A Publication of WTVP

One does not need to work in a family-owned business to appreciate their importance. In fact, the first valuable lesson I learned about small family businesses happened while I was working at the international mega-law firm of Winston & Strawn in Chicago. There, I had the unique opportunity to work for James R. Thompson, the esteemed four-time governor of Illinois. “The Governor,” as he is still called today by his friends and colleagues, excelled at blending business, politics and law firm administration, and was able to lead an international firm by implementing an internal “small-business” strategy that made all employees feel like an integral part of the operation.

When I learned that this month’s InterBusiness theme was “family business,” I instantly thought of the Governor and his guiding principles. Although our law firm was hardly a family business, and had grown to employ over 3,000 people, he never failed to remind us of our humble beginnings, and he still referred to the entire workforce as his “family.” When asked today to describe a family business, I can’t help but remember the Governor and one of his most notable axioms. On almost a daily basis, he loved to tell the firm’s lawyers and staff that “little people become big people.”
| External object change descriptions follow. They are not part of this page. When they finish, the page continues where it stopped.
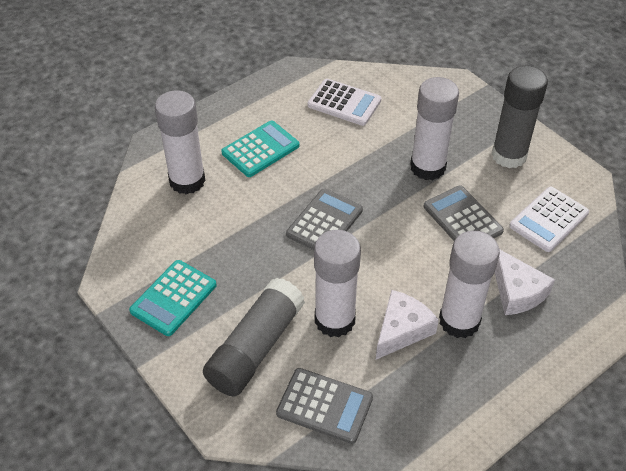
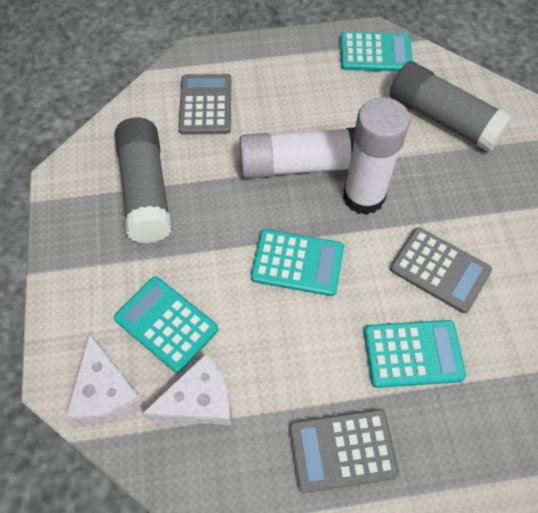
turquoise calculator: 2 -> 4
white calculator: 2 -> 0
white glue stick: 4 -> 2

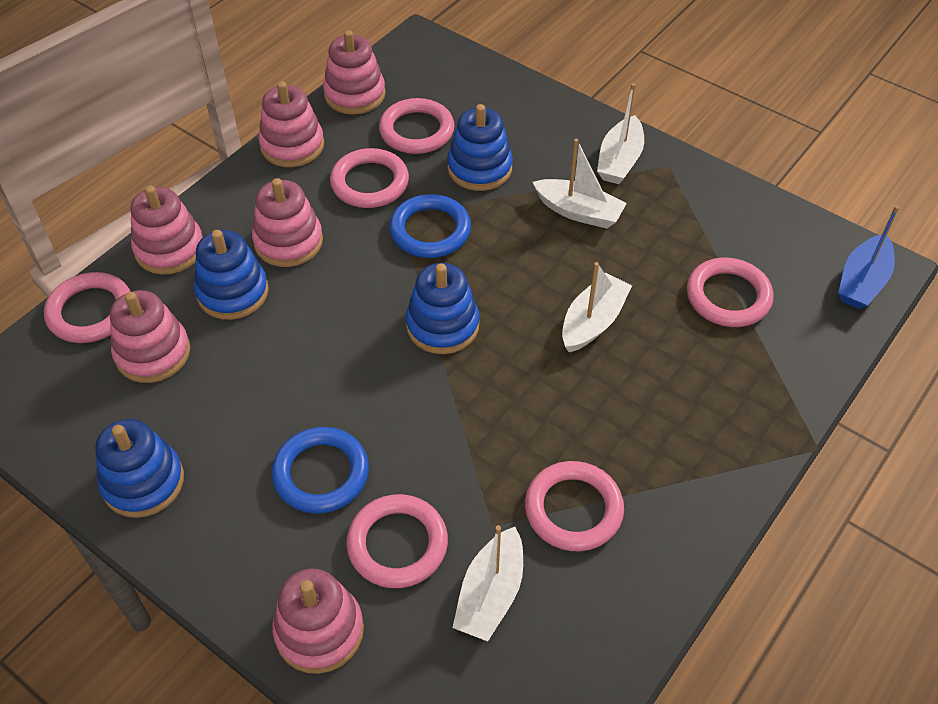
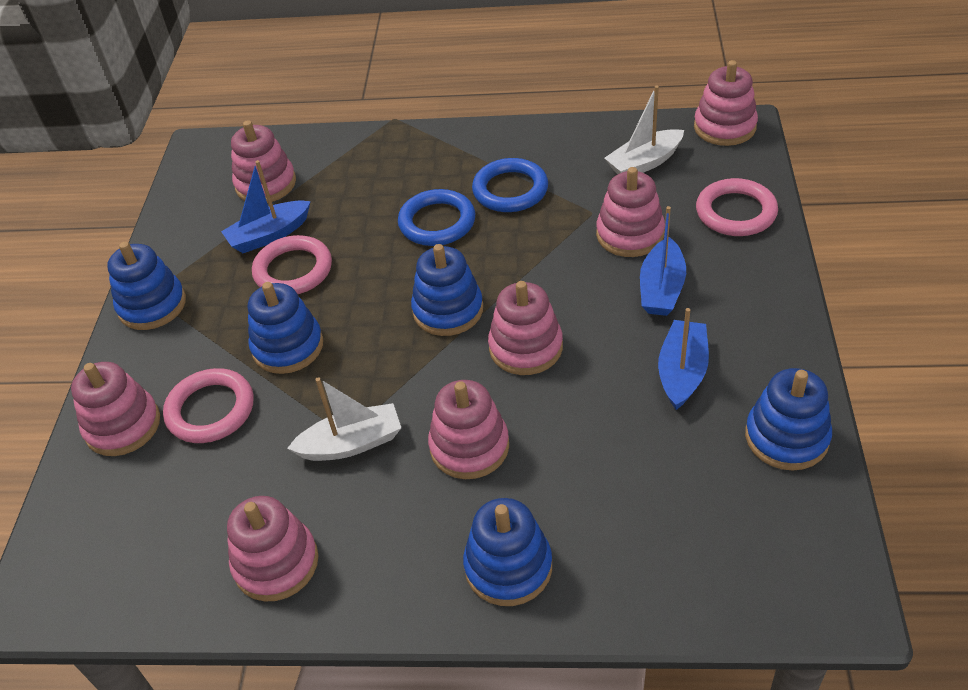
blue boat: 1 -> 3
blue stacking toy: 4 -> 5
pink ring: 6 -> 3
pink stacking toy: 6 -> 7
white boat: 4 -> 2

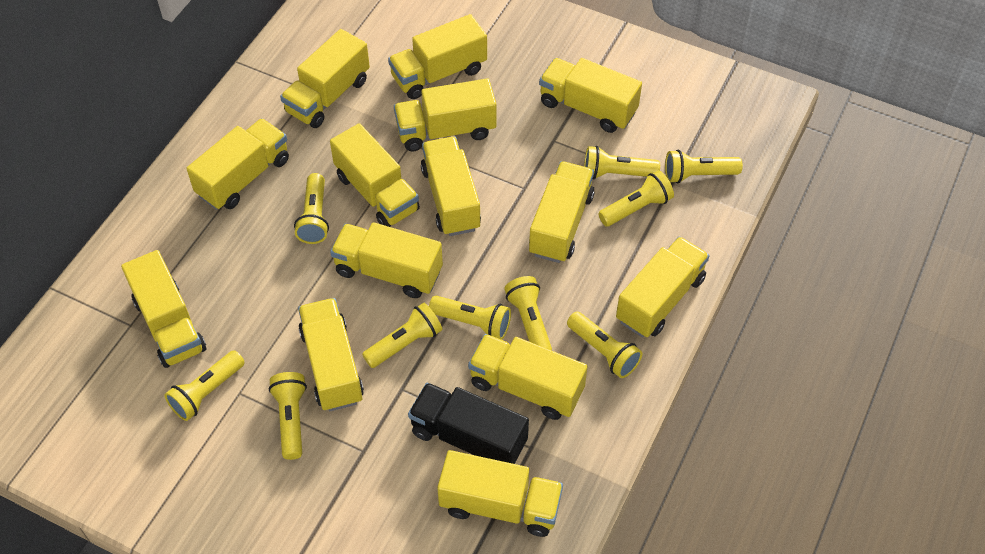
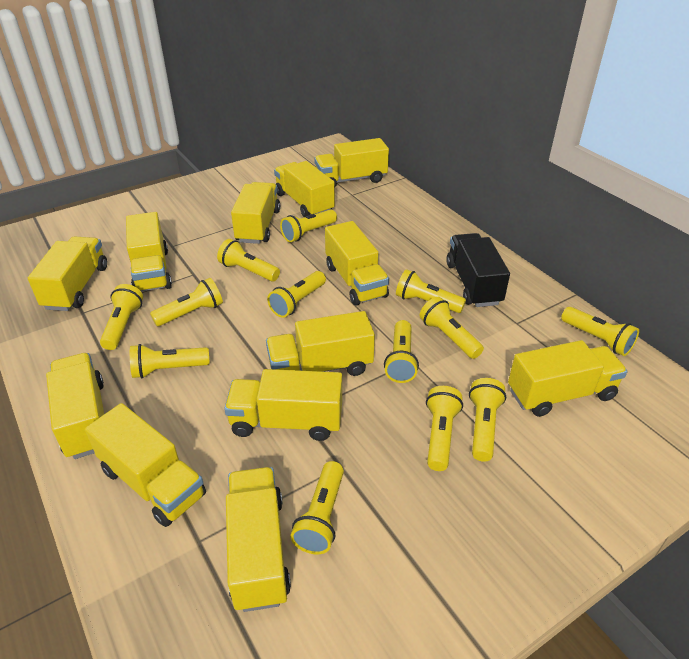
yellow flashlight: 10 -> 13
yellow truck: 14 -> 12

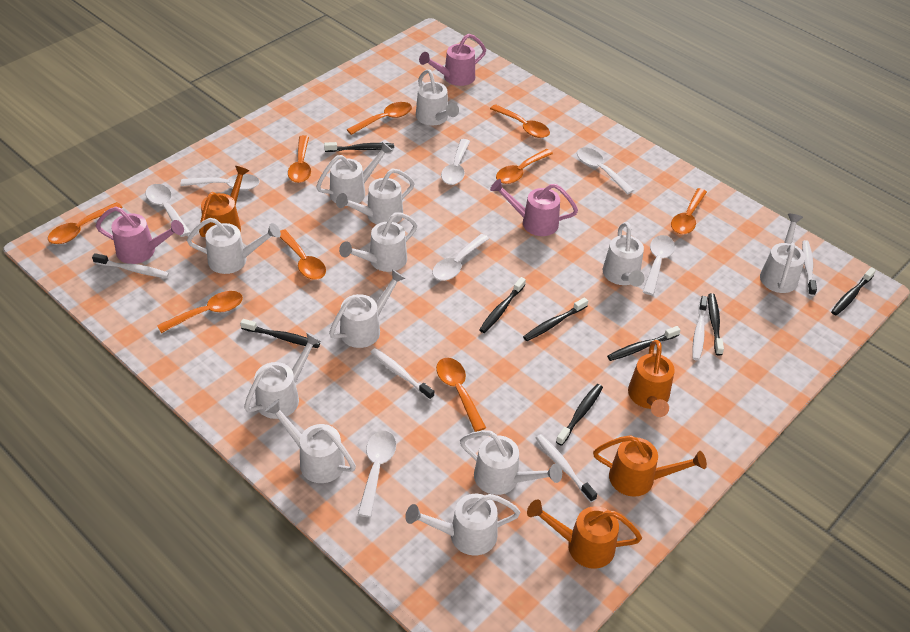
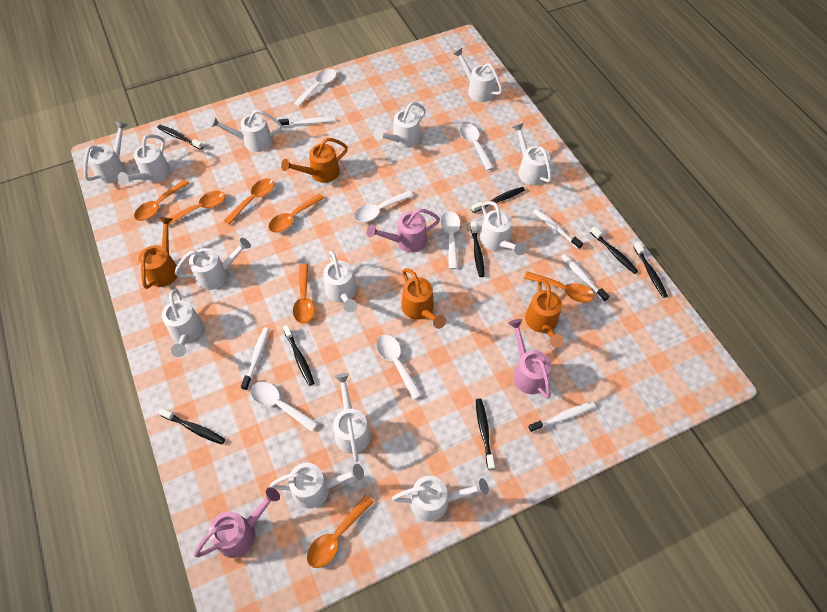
orange spoon: 9 -> 7
white spoon: 7 -> 6
white watering can: 12 -> 13

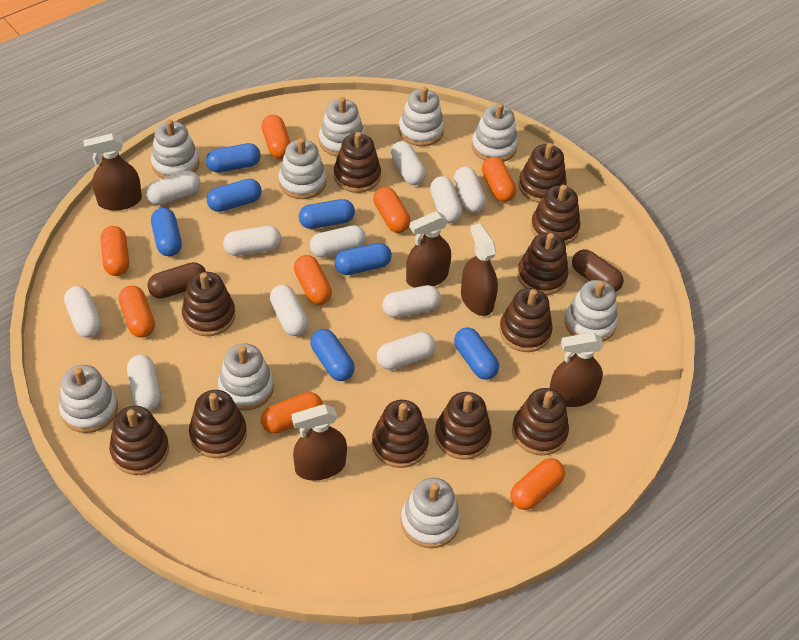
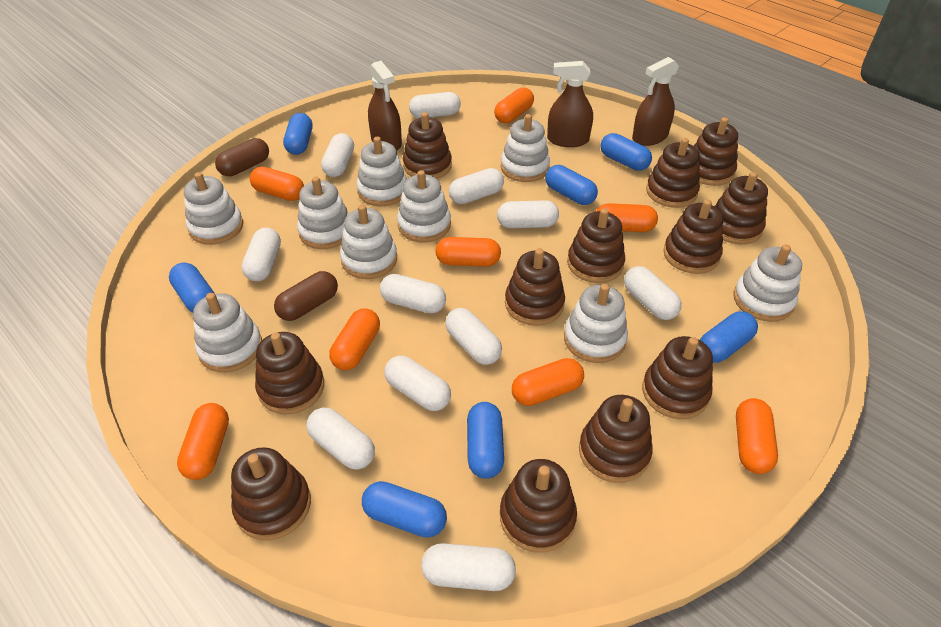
brown spray bottle: 5 -> 3
brown stacking toy: 11 -> 12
As a young attorney working in this massive law firm, I was amazed at how rapidly the Governor’s law practice evolved after he retired from politics and joined our firm. His client base grew exponentially. Within six months of entering the private sector, he had developed one of the most lucrative law practices in Chicago. Within a year, he became Winston & Strawn’s managing partner. Watching the Governor market his practice and transition his public accomplishments into success in the private sector was one of the most educational business experiences I have ever encountered.

Lessons from the Governor
Nevertheless, as he ascended the corporate ladder and became the undisputed leader of the firm, I learned other, more profound lessons from him. For example, he always found time to counsel small businesses, even when they could not afford his rates. It was after one of these sessions that I first heard that “little people become big people,” but it was many years later before I truly understood its meaning.

The first time I heard the Governor say “little people become big people” was after we consulted with an elderly couple who were considering coming out of retirement, cashing in their pension and opening a small restaurant in Chicago. I remember doubting whether these people could afford the large hourly fee customarily charged by the Governor. After they left, I asked the Governor whether he thought he would actually collect his fee. His answer was simple and sincere: “One way or another, I’ll get something back from them some day.” Then he looked at me with his famous, mentoring smile and continued, “Remember that little people become big people.” At the time he said this, I thought he was metaphorically referring to the outside possibility that this small family business might some day evolve into a profitable national franchise. If it did, the Governor would no doubt profit, for he had just positioned himself to serve as this couple’s lawyer far into the future. Today, after 13 years of running my own small business and counseling hundreds of others, I understand that he meant much, much more.

Learning from the Family Business
These businesses are known by many different names. Some call themselves “close” or “closely held” corporations. They may have formal names, such as “limited liability” companies or “Subchapter S corporations,” or informal labels like “small businesses,” “family businesses,” “mom-and-pop” or “Main Street” shops. No matter how one describes them, these enterprises almost always start with one imaginative idea accompanied by a courageous grass-roots business plan. The potential rewards notwithstanding, small family businesses carry tremendous risks for their owners, and with all or most of the family members working at the business, there is typically little or no outside safety net. In short, the success or failure of both the business and the family are inevitably intertwined. Why, then, do people take such risks? The answer, of course, is that little people become big people.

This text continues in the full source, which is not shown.